Education

How to communicate with students through technology

How-to-communicate-with-students-through-technology
Written by Michael Hoon

Your students are on devices all day long, constantly texting, scrolling through social media, and checking email between classes (and sometimes during class). While many schools have technology policies and some teachers ban devices in their classroom, some are embracing tech to reach this generation in key ways: as teaching tools within the classroom, through multimodal assignments, and through communication beyond the classroom.

Tech is increasingly being used in the classroom as a learning tool—even as the assignment itself. Your students are learning how to build personal websites and sophisticated presentations using software like Google Slides, Prezi, or Canva; students today are increasingly more likely to upload a file rather than print an assignment on paper.

Consequently, teachers writing notes on the margins of an assignment in red ink is becoming a thing of the past. Whether it’s a way to reach the eyes that are overly invested in their screens or simply to find the most functional way to give feedback on various types of media, there are several ways to use tech as a communication tool in and beyond the classroom.

But first let’s be clear about what not to do: no texting students or communicating via social media apps.

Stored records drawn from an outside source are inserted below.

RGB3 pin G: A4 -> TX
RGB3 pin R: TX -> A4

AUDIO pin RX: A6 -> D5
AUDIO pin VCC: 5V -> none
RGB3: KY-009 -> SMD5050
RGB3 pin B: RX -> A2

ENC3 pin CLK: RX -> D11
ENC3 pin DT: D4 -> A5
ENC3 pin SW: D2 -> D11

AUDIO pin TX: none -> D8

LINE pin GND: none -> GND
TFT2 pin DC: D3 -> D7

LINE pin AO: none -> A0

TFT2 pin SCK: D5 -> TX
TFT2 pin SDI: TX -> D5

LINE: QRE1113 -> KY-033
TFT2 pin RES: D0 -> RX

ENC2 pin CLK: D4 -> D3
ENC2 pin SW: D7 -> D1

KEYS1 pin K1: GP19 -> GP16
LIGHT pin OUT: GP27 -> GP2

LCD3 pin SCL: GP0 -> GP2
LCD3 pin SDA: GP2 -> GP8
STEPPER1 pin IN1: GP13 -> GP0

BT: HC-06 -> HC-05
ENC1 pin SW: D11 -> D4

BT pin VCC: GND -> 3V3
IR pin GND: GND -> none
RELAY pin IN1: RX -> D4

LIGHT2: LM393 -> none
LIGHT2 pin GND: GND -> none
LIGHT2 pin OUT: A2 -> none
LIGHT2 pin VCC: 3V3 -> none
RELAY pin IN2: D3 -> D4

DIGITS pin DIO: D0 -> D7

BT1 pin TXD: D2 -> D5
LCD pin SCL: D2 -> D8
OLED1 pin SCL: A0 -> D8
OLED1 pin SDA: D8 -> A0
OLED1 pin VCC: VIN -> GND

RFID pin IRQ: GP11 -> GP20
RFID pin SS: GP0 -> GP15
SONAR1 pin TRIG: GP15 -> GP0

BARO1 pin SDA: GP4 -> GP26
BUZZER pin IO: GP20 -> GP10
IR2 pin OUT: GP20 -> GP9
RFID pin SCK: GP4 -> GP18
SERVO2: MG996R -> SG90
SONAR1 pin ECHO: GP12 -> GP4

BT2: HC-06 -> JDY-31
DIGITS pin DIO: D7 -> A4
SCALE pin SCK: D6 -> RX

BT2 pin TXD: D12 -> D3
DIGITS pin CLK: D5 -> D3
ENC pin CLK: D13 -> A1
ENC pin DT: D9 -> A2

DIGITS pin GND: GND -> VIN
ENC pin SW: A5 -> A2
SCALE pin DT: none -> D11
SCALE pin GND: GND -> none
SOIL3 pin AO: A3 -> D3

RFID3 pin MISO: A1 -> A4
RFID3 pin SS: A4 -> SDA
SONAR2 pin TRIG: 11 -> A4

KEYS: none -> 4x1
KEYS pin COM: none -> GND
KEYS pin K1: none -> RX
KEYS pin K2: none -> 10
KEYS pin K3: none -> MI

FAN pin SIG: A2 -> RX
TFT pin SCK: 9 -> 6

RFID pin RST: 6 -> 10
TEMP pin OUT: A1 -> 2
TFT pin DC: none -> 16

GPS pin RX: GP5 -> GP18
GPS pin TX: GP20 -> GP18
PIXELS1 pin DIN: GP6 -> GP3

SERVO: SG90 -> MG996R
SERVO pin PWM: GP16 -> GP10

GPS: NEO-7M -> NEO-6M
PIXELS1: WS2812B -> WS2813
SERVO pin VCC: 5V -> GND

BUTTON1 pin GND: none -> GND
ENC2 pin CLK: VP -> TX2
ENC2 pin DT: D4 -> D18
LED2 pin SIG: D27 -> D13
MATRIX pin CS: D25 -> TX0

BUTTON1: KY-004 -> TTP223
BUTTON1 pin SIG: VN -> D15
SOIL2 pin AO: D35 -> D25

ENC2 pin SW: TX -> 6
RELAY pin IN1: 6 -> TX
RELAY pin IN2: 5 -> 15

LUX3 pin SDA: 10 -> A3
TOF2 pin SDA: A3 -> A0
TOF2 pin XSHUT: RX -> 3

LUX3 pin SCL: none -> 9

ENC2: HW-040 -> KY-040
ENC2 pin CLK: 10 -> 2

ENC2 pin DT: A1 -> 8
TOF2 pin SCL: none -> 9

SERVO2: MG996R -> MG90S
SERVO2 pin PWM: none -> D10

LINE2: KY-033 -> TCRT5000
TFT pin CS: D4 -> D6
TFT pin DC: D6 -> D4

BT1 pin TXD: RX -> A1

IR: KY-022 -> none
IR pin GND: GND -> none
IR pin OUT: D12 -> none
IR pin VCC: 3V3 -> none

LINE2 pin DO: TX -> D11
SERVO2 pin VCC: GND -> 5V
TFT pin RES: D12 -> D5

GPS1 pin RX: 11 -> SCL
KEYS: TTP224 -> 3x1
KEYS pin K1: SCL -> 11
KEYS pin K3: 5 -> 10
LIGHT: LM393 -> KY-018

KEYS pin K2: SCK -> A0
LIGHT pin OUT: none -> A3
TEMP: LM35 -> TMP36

Although you want to reach students, communicating with tech they primarily use with friends or family muddies the effectiveness of your messaging, and potentially communicates a lack of seriousness to some students. It also interferes with your own ability to set proper boundaries between you and your students, as well as between your work life and your home life. It’s not about being the cool techy teacher. It’s about finding tools that suit your needs and meeting your students where they are.

Go Paperless

The paperless classroom can be a way to not only stop the spread of germs, but also make turning in an assignment as easy as clicking a button. Wouldn’t it also be great to give students feedback just as easily? Using the comments features on Microsoft Word or platforms like Google Docs can be great for providing feedback to students who can reexamine the assignment in the same way they created it: on screen.

This isn’t just about convenience; electronic feedback lets you make changes directly to their document, allowing them to get a sense of what the finished revision would look like without the need to decode your handwriting. Google Docs can also be a great way to communicate to students engaged in group work and allow easy communication among multiple users.

Going paperless can be more easily facilitated when your school uses LMS (Learning Management Systems) like Canvas or D2L, but there are a number of Google products like Google Sites that can allow teachers seeking out a user-friendly platform to provide online syllabi, updates, and assignments that students can access quickly.

Voice & Video

We so often gear the classroom towards reaching auditory, visual, and kinesthetic learners to reinforce the multiple ways students receive messages, but some teachers rarely mix it up in their feedback—which is often written. Providing feedback on documents using voice annotations features that exist in programs like Microsoft Word or creating voiceovers on video-recorded presentations with programs like Screenflow can be a great way to reach students who are auditory learners. It’s also a way to engage students who get to hear the real voice of the teacher and read impressions and detect enthusiasm that can get lost in written feedback.

The great thing about tech is that it allows more types of communication and creative ways to engage students—but it also is a two-way street. Various apps that allow you or your students to develop video with some flair like Filmora or Animoto can be a dynamic way to engage class material for everyone.

Interactive Tech

In the classroom, communicating course content can be made more interactive by creating lessons where technology use is required through platforms like Blendspace (which can incorporate a YouTube video, Power Points, images and documents). You can engage students with interactive games like Kahoot—a quick multiple-choice quiz game the entire class plays on their phones or computer. Or you can engage student feedback through interactive polls like Poll Everywhere or Micropoll.

By inviting students specifically to use the devices they are so familiar with, you can help facilitate the learning process and get your students excited to learn.